Have you ever been on the verge of having a dream fulfilled? You can see it, feel it in your bones and taste it. It is right before your eyes, and you are waiting with great anticipation. You know it will be wonderful — one of those times in your life that you will look back on with such fond memories.

As March arrives, that is exactly how I am feeling. As a basketball fan, I normally associate this time of year with March Madness. What also comes to mind when I think of March is spring break, which means vacation time. This year, however, neither of those is the reason for my anticipated joy. Instead, I’m excited because this is the month we will all come together in New Orleans, one of my favorite cities in the world, for the American Counseling Association Annual Conference & Exposition. This is the month we will speak as one voice and be in one place celebrating what it means to be a professional counselor. We will also remember the significance of what has transpired in this city throughout the past six years, from Hurricane Katrina to the Deepwater Horizon oil spill. This will be a time for us to personally thank all of the wonderful counselors who have volunteered to sacrifice their time and efforts to rebuild this great city.

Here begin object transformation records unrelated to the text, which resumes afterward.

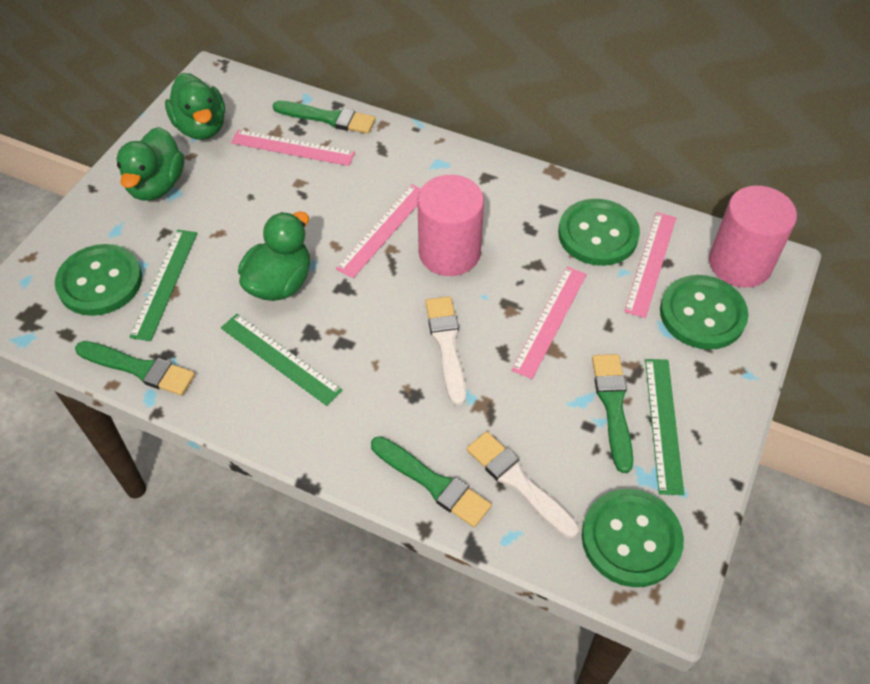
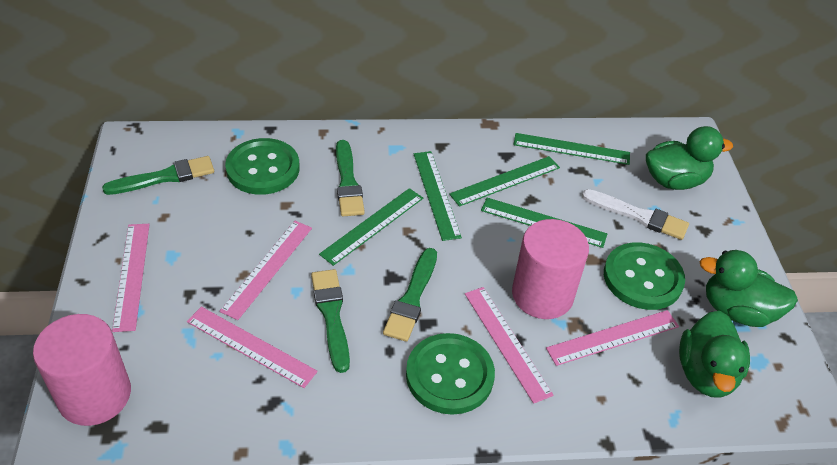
green button: 4 -> 3
green ruler: 3 -> 5
pink ruler: 4 -> 5
white brush: 2 -> 1

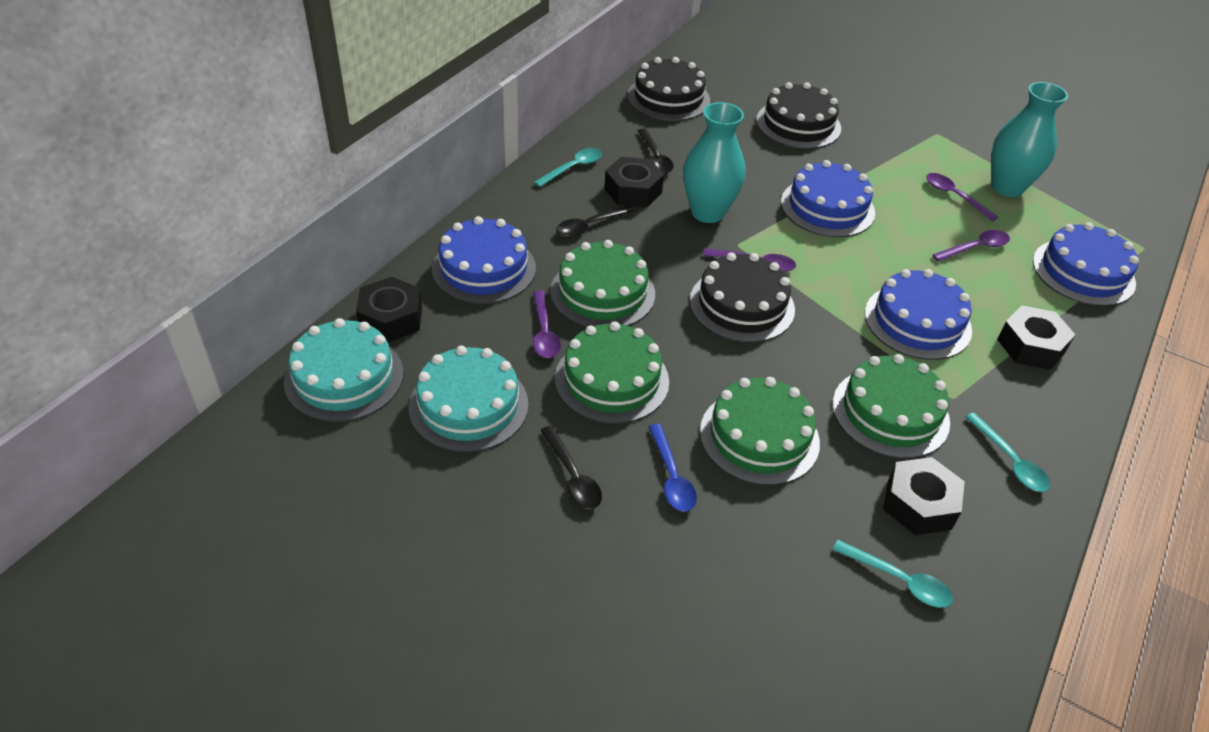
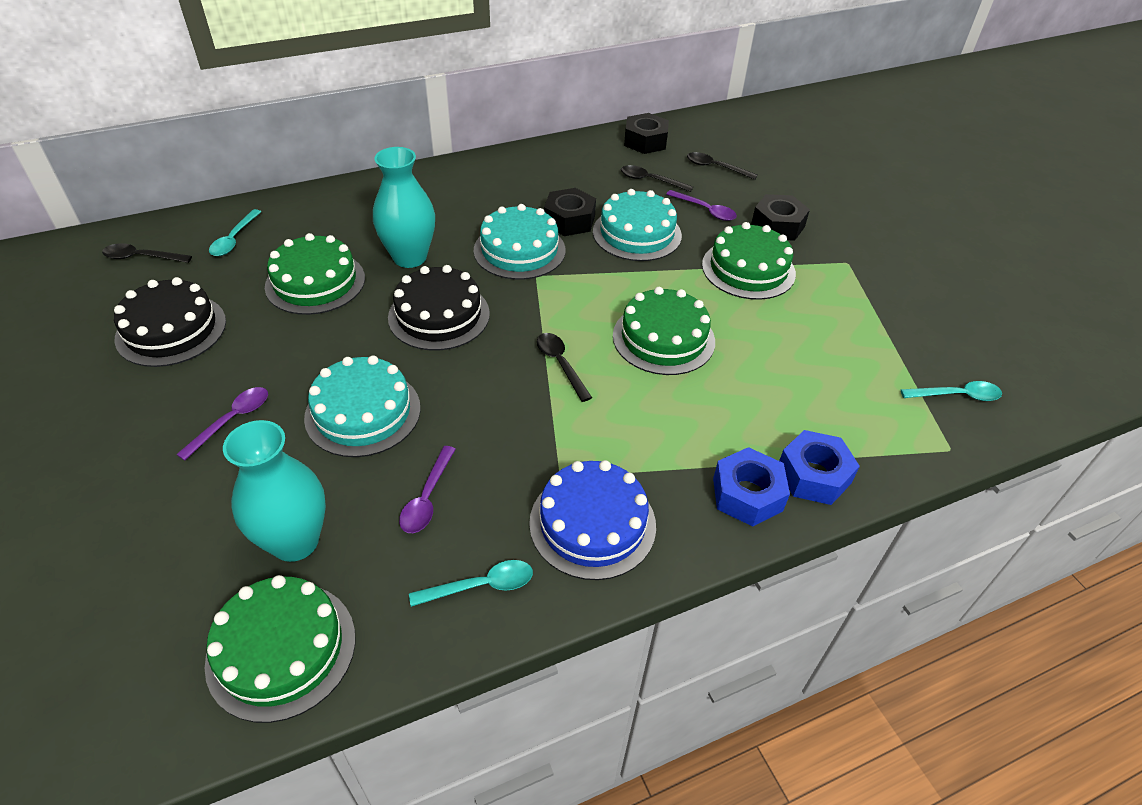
black cake: 3 -> 2
black nut: 4 -> 3
black spoon: 3 -> 4
blue cake: 4 -> 1
blue nut: 0 -> 2
blue spoon: 1 -> 0
purple spoon: 4 -> 3
turquoise cake: 2 -> 3

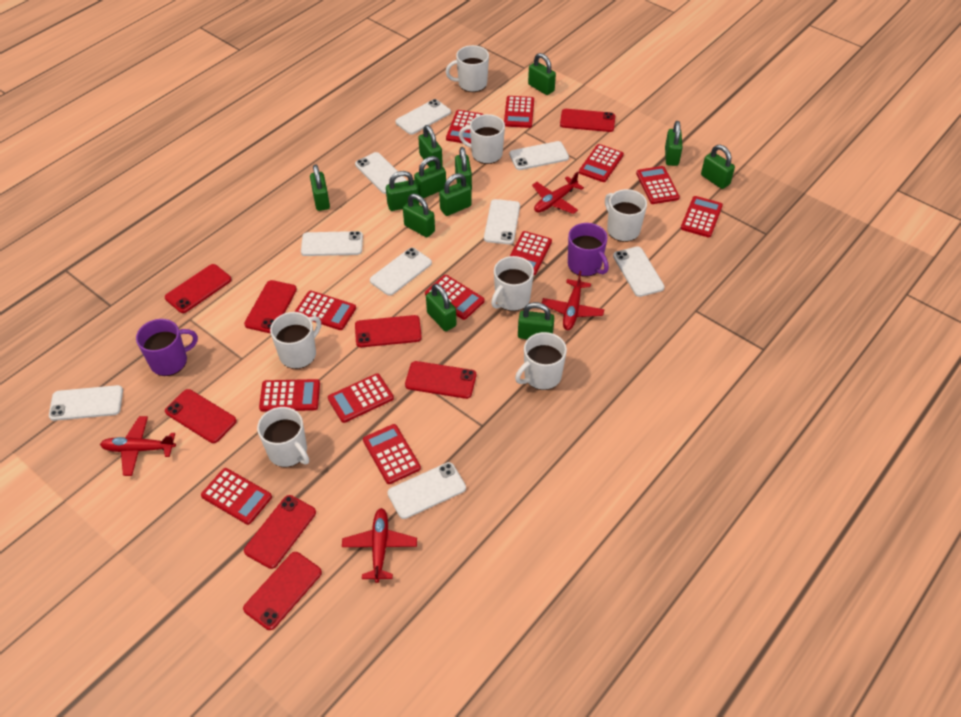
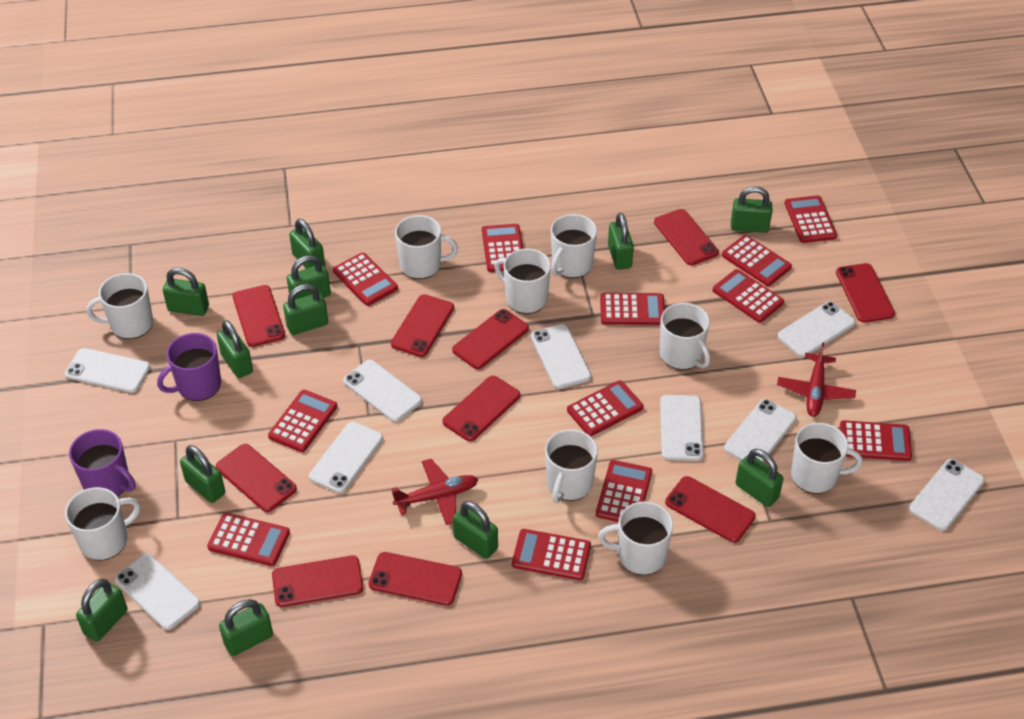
red phone: 8 -> 10
red plane: 4 -> 2
white mug: 7 -> 9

Reflecting back to August 2005 and Hurricane Katrina, this nation experienced the costliest natural disaster in its history. More than 1,800 people lost their lives as the result of the hurricane and subsequent flooding. As I sat and watched what was transpiring in New Orleans on television, I recalled my many experiences as a child in Mobile, Ala., where I prepared for hurricanes with my grandmother and then waited for the storms to hit land. My most vivid memory was of Hurricane Camille in 1969. As I sat there listening to the wind and falling trees, my grandmother kept saying to me over and over again, “Be still child,” as if this would protect me from the unseen power making its presence felt all around me. Still, the helplessness and fear I felt on that day were nothing compared with the horror of what was happening in New Orleans in late August 2005.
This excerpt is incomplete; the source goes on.